Part of this additional clarity was the point that the plan fiduciary among other things appropriately concludes that, at the time of the selection [emphasis added in the DOL’s FAB], the annuity provider is financially able to make all future payments under the annuity contract and the cost of the annuity contract is reasonable in relation to the benefits and services to be provided. “At the time of the selection” is further defined as the time that the annuity provider and contract are selected for distribution of benefits to a specific participant or beneficiary; or the time that the annuity provider is selected to provide annuities as a distribution option for participants or beneficiaries to choose at future dates.

I’m not saying that is “enough” — but clearly the Labor Department is listening, and trying to close that comfort gap. And if you haven’t yet read FAB 2015-02, you should.

3. Operational and cost concerns linger.

While several industry providers have offered what seem to be workable, effective solutions to the “portability problem,” plan sponsors remain concerned that the cost and complexity of transitioning these offerings — either by individual plan participants, or the plan itself — would be daunting, at best.

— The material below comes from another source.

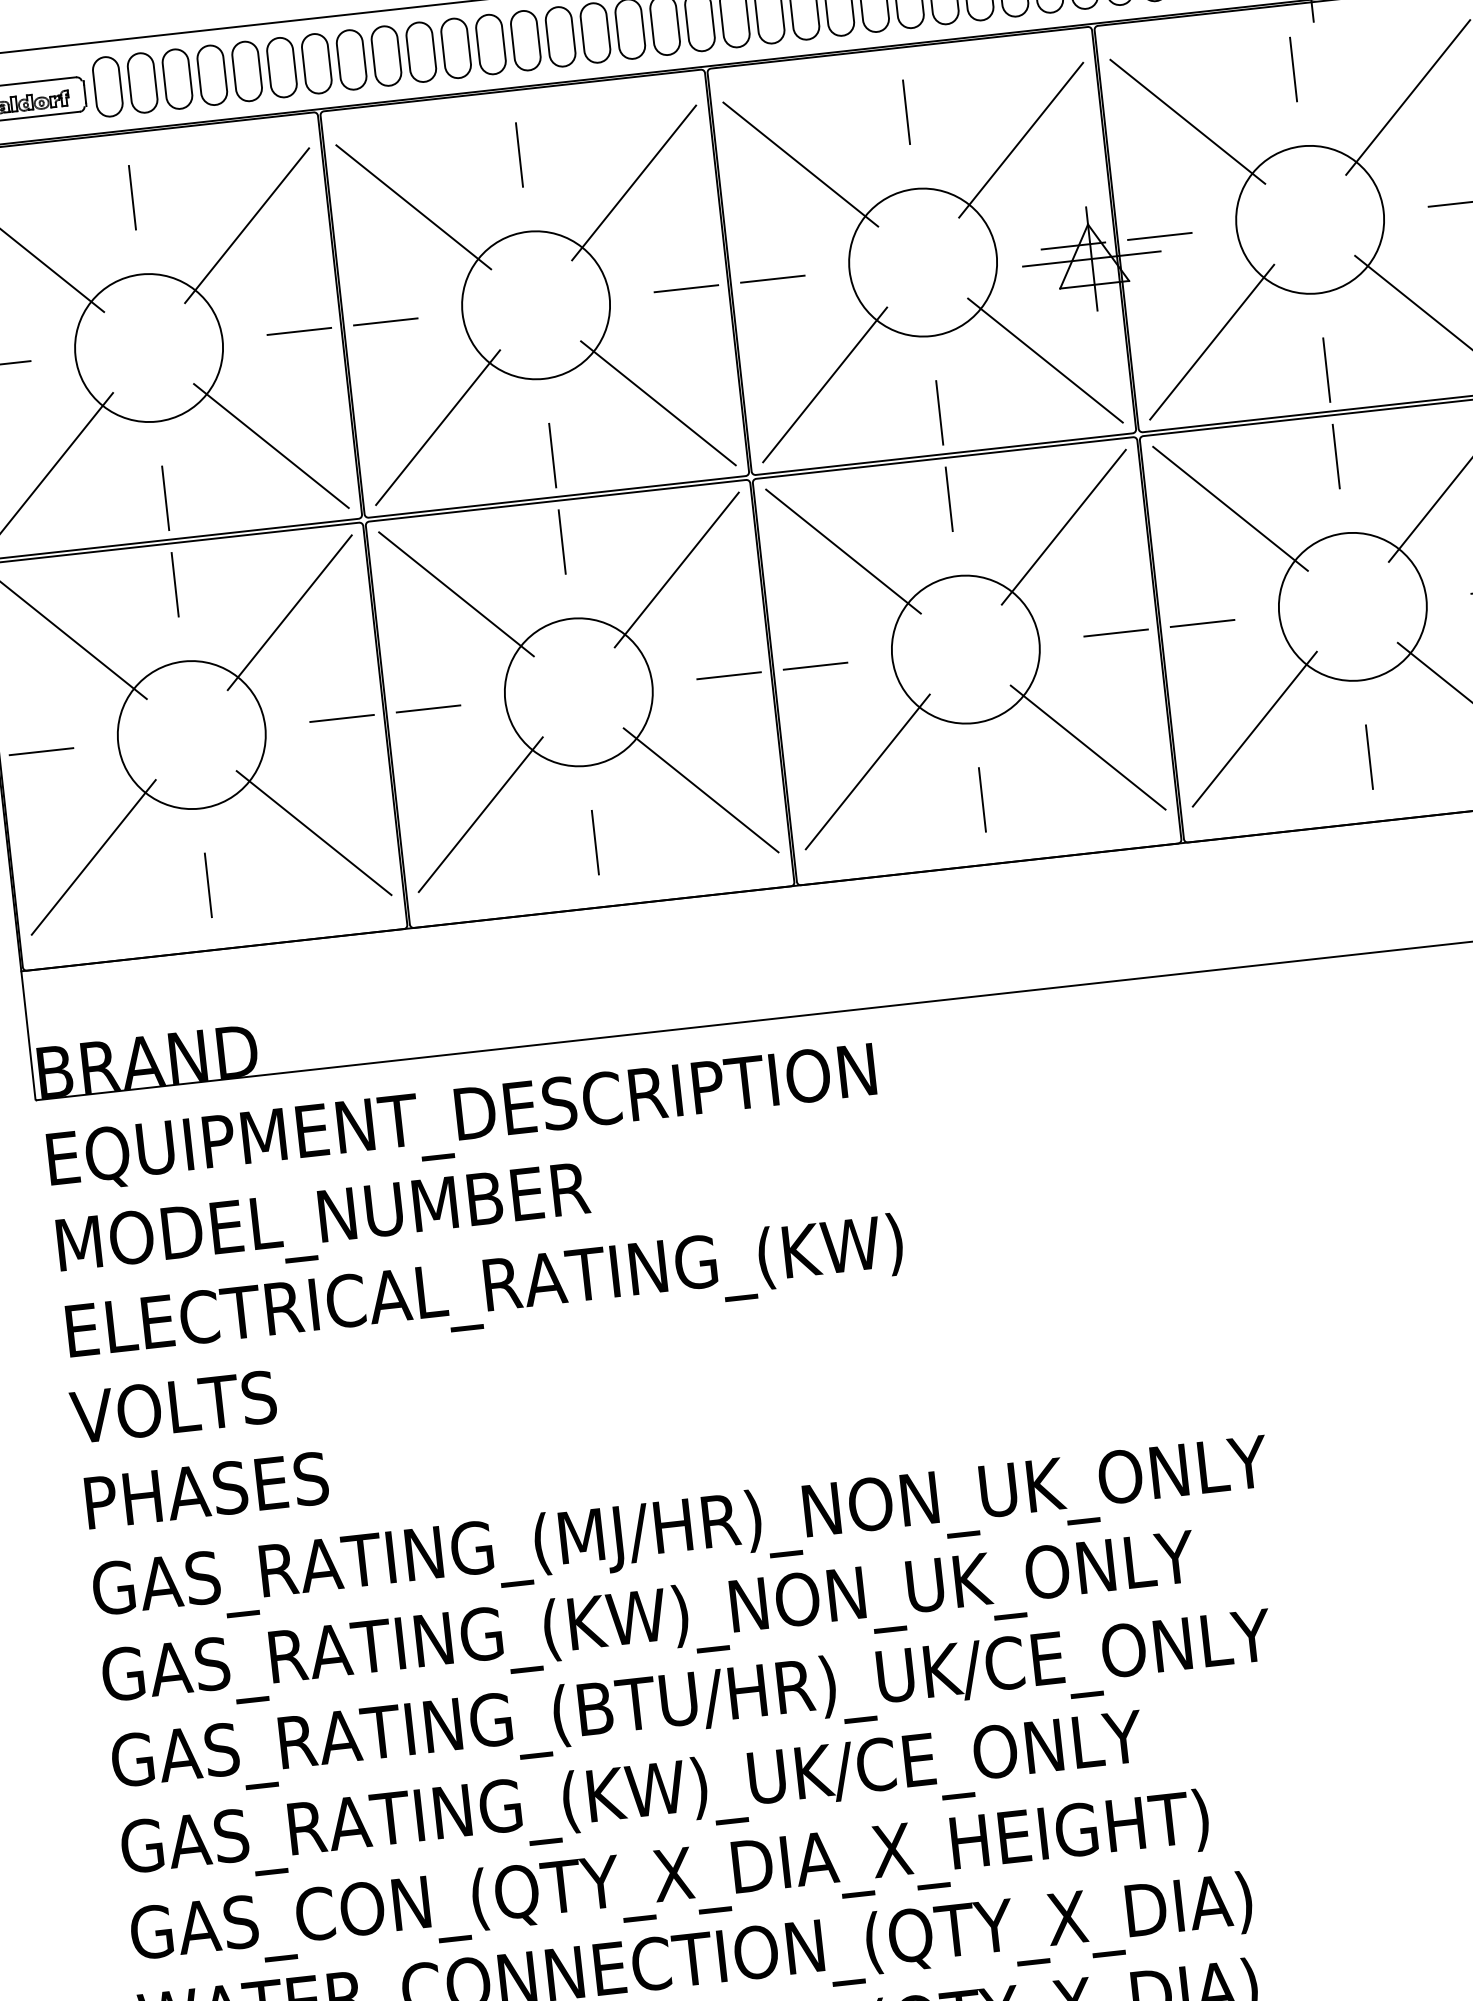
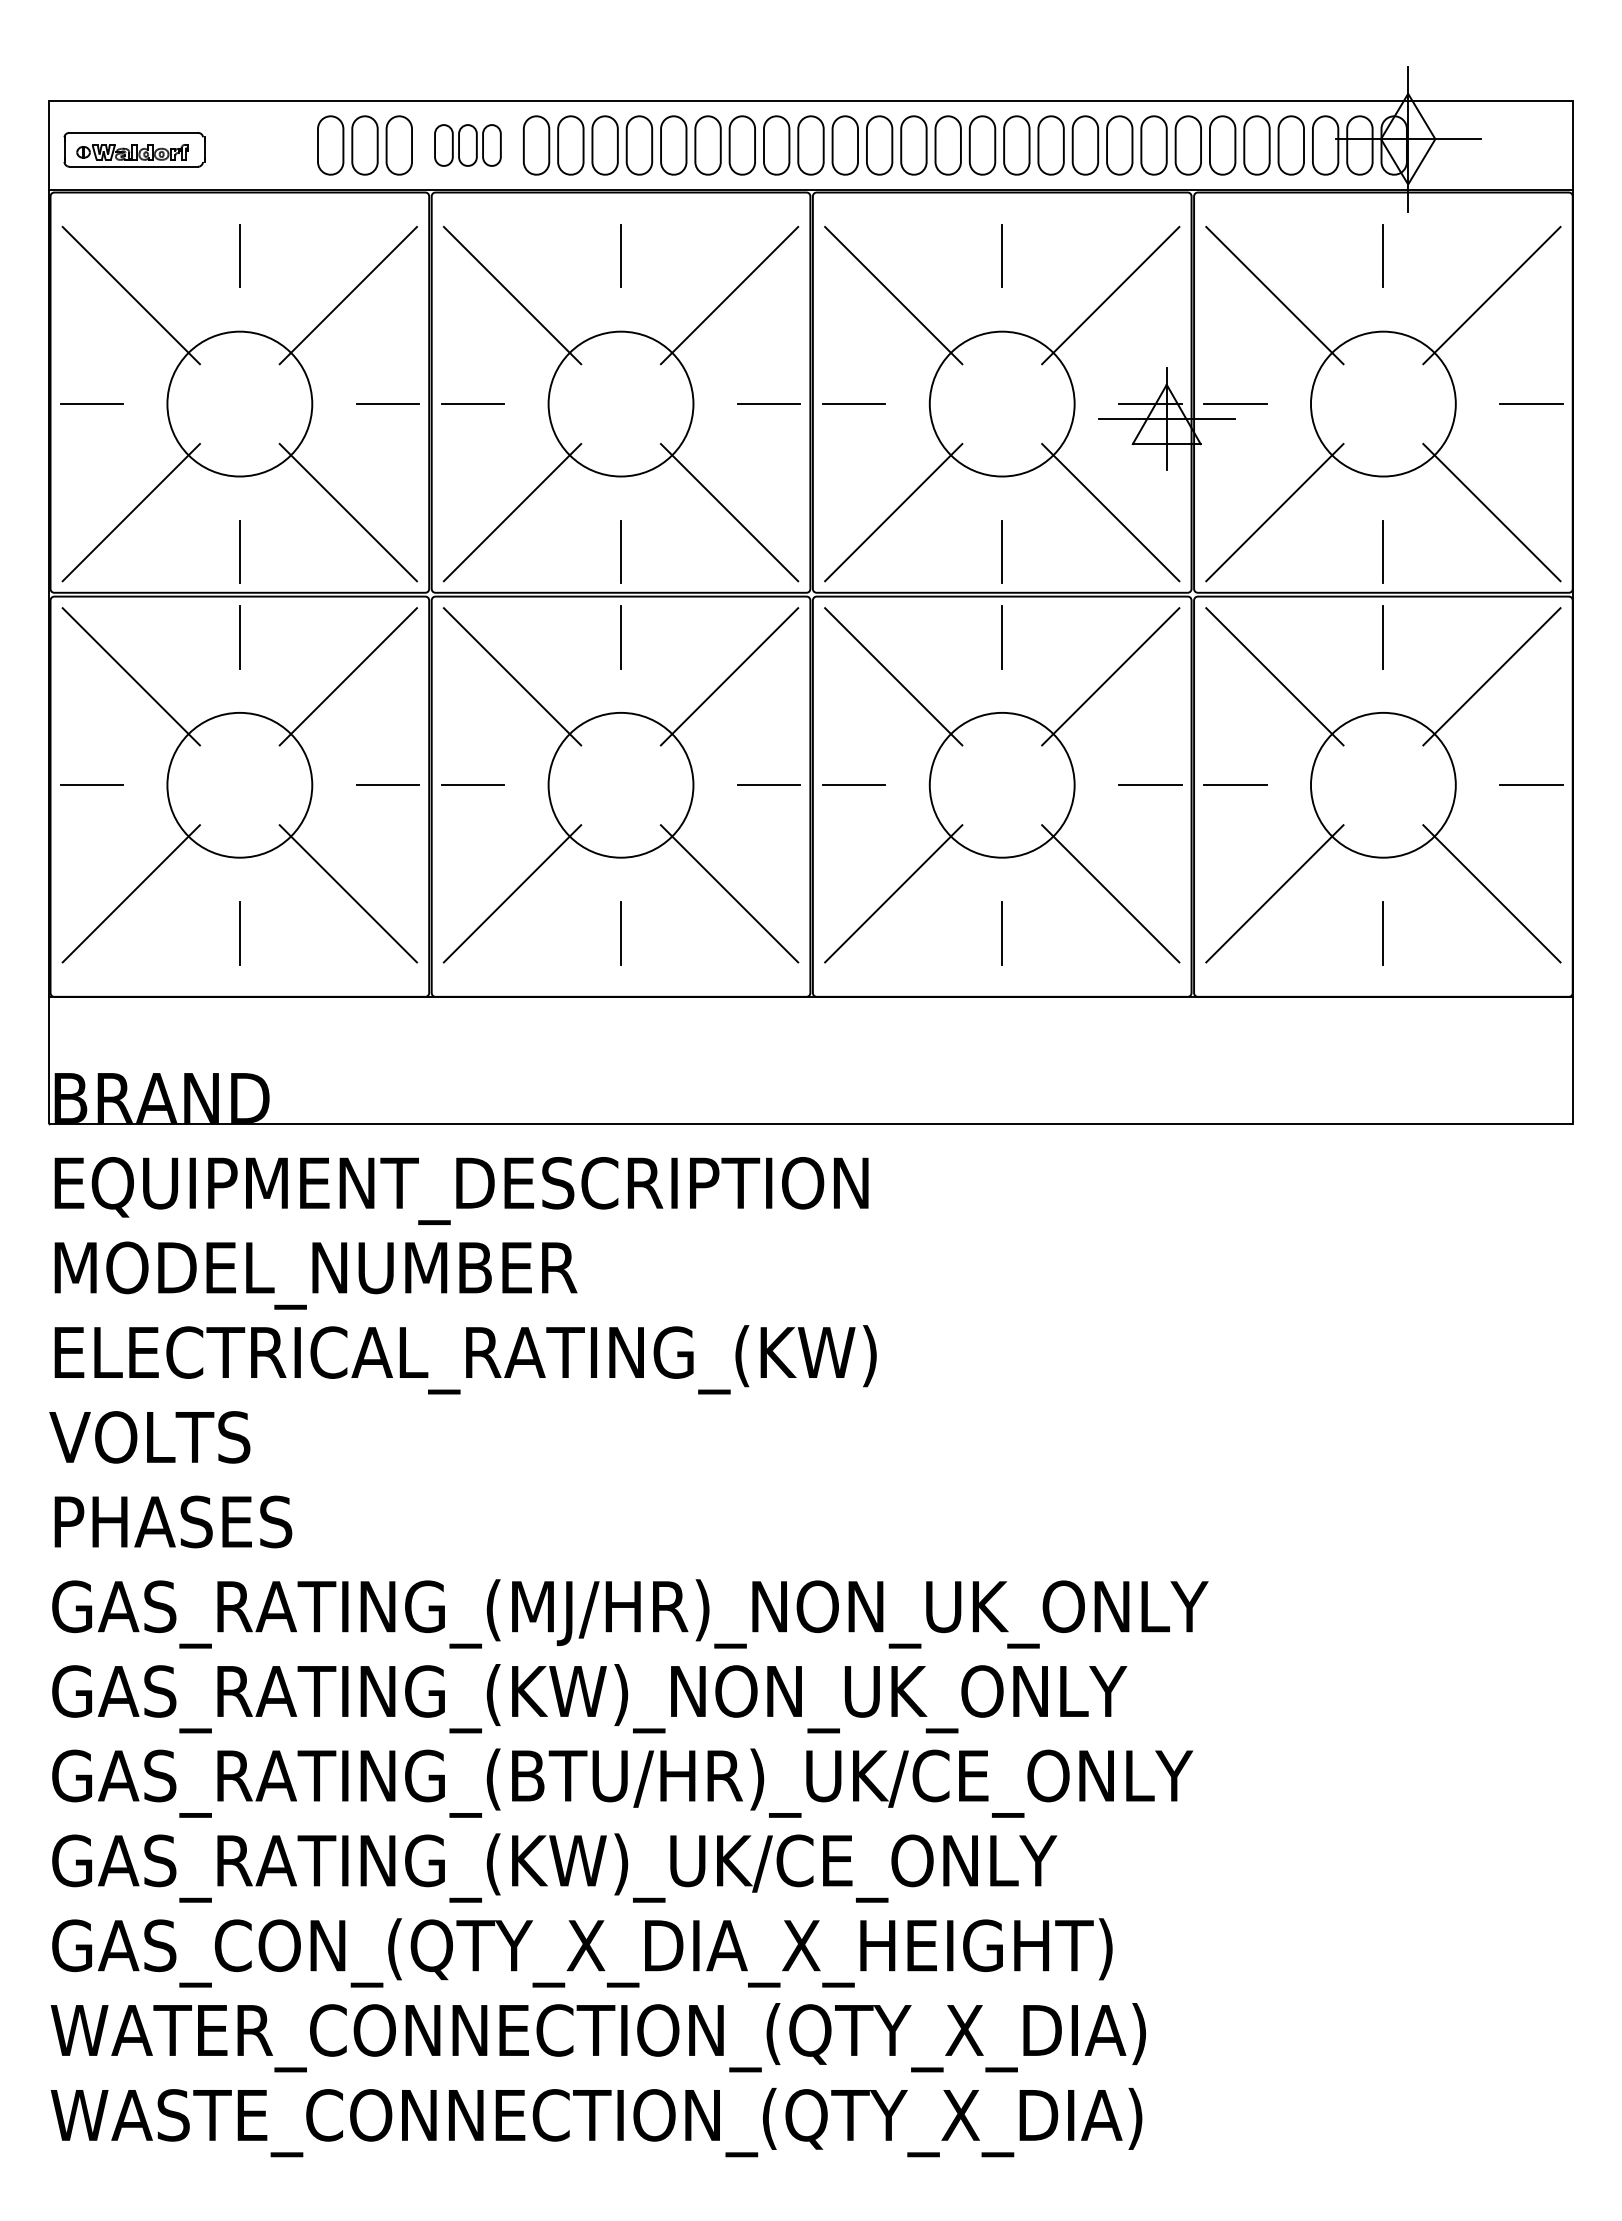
part: (351, 59) -> (467, 145), size x0.7
part: (142, 83) -> (261, 145), removed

4. Participants don’t take advantage of the option when offered.

The so-called “take up” rates among participants can be sliced in different ways — by provider (the options are varied, after all), by participant age, even by the involvement of the employer in positioning in the option — but however you parse it, the word I’ve generally heard to describe participant adoption rates is… ”disappointing.”

Now, that kind of response hasn’t stopped plans from putting in options like self-directed brokerage accounts (SBDAs) over the years (on the other hand, the participants who were embracing SDBAs tended to be fairly influential voices).

And there is evidence that even defined benefit plan participants, given the choice between taking a lump sum or an annuity, often go for the former. That said, a study by the non-partisan Employee Benefit Research Institute (EBRI) also supports the notion that plan design matters, and matters to a large extent, a large extent, drives annuitization decisions.

5. Participants aren’t asking for it.

Once you’ve walked through all the objections to in-plan retirement income options, it all seems to come down to this. Despite industry surveys that suggest worker interest in the concept (if not the reality) of retirement income solutions, it never seems to get to the level of expressing that interest to those who actually make retirement plan design decisions.

Plan design can surely help steer participants toward these options, but most advisors I’ve spoken with say that, for a variety of reasons (cost, complexity) these retirement income options are still sold, and not bought.

Sure, most plan sponsors acknowledge that participants (certainly older, longer-tenured participants) could use the kind of help that a retirement income structure could provide, and yes, plan sponsors are looking for a more secure safe harbor, and they’d certainly welcome a PPA-ish “nudge” in that direction.

But until it becomes an articulated concern for the workers they hope to attract, retain and eventually retire from their workforce, it’s likely that the adoption rate — by plans and plan participants — will be slower than might be hoped.